Em 2003, a Universidade de Brasília se tornou a primeira universidade federal a adotar um sistema de cotas raciais para ingresso. Com Rumo, Bruno Victor e Marcus Azevedo, dois realizadores do Distrito Federal, reconstituem a memória da luta que levou a essa importante conquista. A narrativa costura entrevistas de professores, militantes e alunos negros da UnB a imagens de arquivo e trechos de ficção que seguem a história de mãe e filho que tentam conseguir juntos uma vaga no ensino superior público. A exibição do filme justamente no bojo da mostra competitiva do Festival de Brasília causou comoção e a obra foi ovacionada pelo público.

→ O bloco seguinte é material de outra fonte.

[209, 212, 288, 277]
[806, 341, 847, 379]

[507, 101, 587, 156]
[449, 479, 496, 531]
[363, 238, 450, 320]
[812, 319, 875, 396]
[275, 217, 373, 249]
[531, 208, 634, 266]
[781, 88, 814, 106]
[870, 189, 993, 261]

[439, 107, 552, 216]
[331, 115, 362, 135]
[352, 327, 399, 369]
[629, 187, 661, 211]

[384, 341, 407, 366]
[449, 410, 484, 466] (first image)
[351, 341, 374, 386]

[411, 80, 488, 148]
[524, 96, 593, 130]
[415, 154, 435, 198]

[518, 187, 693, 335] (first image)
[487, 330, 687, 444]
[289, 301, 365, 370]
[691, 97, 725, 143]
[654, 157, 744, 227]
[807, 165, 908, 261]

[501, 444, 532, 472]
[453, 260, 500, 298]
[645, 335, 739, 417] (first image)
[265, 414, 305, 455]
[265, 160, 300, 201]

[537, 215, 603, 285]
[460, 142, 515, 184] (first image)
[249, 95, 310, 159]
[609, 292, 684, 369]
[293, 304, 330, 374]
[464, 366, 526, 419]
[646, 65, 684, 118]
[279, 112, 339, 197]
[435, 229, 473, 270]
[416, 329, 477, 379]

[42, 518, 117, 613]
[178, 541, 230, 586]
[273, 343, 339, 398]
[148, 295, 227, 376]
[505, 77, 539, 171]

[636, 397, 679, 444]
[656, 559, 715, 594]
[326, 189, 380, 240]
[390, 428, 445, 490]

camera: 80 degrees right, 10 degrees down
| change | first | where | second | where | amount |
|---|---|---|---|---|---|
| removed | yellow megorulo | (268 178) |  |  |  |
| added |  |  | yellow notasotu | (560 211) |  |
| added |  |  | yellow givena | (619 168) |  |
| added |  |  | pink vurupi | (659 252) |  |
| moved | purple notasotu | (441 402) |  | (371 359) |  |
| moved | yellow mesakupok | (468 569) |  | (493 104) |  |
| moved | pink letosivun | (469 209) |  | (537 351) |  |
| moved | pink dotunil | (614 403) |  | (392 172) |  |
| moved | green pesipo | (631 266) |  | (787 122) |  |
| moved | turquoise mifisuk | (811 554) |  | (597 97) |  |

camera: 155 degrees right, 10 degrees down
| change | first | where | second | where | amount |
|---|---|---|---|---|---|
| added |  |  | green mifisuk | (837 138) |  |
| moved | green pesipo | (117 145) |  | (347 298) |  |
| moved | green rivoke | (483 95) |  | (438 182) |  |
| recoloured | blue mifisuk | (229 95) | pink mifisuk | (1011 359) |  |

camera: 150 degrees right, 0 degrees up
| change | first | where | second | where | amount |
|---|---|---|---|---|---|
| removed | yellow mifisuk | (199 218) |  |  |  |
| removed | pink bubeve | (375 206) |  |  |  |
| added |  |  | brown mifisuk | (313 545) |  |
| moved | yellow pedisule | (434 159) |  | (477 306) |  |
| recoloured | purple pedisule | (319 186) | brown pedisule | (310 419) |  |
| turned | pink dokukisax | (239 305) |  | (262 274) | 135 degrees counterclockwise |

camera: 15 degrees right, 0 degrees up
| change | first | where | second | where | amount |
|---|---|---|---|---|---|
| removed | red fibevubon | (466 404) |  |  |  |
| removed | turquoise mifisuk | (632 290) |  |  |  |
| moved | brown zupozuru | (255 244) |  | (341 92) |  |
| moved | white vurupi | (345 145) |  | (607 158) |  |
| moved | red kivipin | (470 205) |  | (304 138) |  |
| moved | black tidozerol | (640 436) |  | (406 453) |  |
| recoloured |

Se a narrativa ficcional tem alguns problemas evidentes de direção de atores e poderia ser mais bem distribuída ao longo do filme, de modo a pontuar com mais precisão suas transições, as quebras de quarta parede, que revelam que as atrizes Leni Rabbi e Sierra Veloso são também estudantes cotistas da universidade (assim como a dupla de diretores), emocionam e sublinham que a produção audiovisual preta é ela mesma um dos muitos resultados possíveis da política de cotas. As entrevistas, muitas delas com membros do coletivo de estudantes negros que teve papel central nos debates sobre o tema no início dos anos 2000, intitulado EnegreSer, constroem um panorama dos anos anteriores à instituição das ações afirmativas no âmbito universitário. Impressiona ouvir estudantes desse período descreverem o racismo generalizado do ambiente acadêmico e um isolamento tão completo nos espaços que os poucos negros eram frequentemente confundidos com intercambistas, já que era mais fácil para um aluno estrangeiro preto adentrar aquele universo do que para um estudante afro-brasileiro. “Era muito bizarro ser estrangeira no meu país”, desabafa uma universitária que viveu a época. A forte emoção dos candidatos que conseguem, finalmente, acessar a UnB rende outros momentos bastantes tocantes.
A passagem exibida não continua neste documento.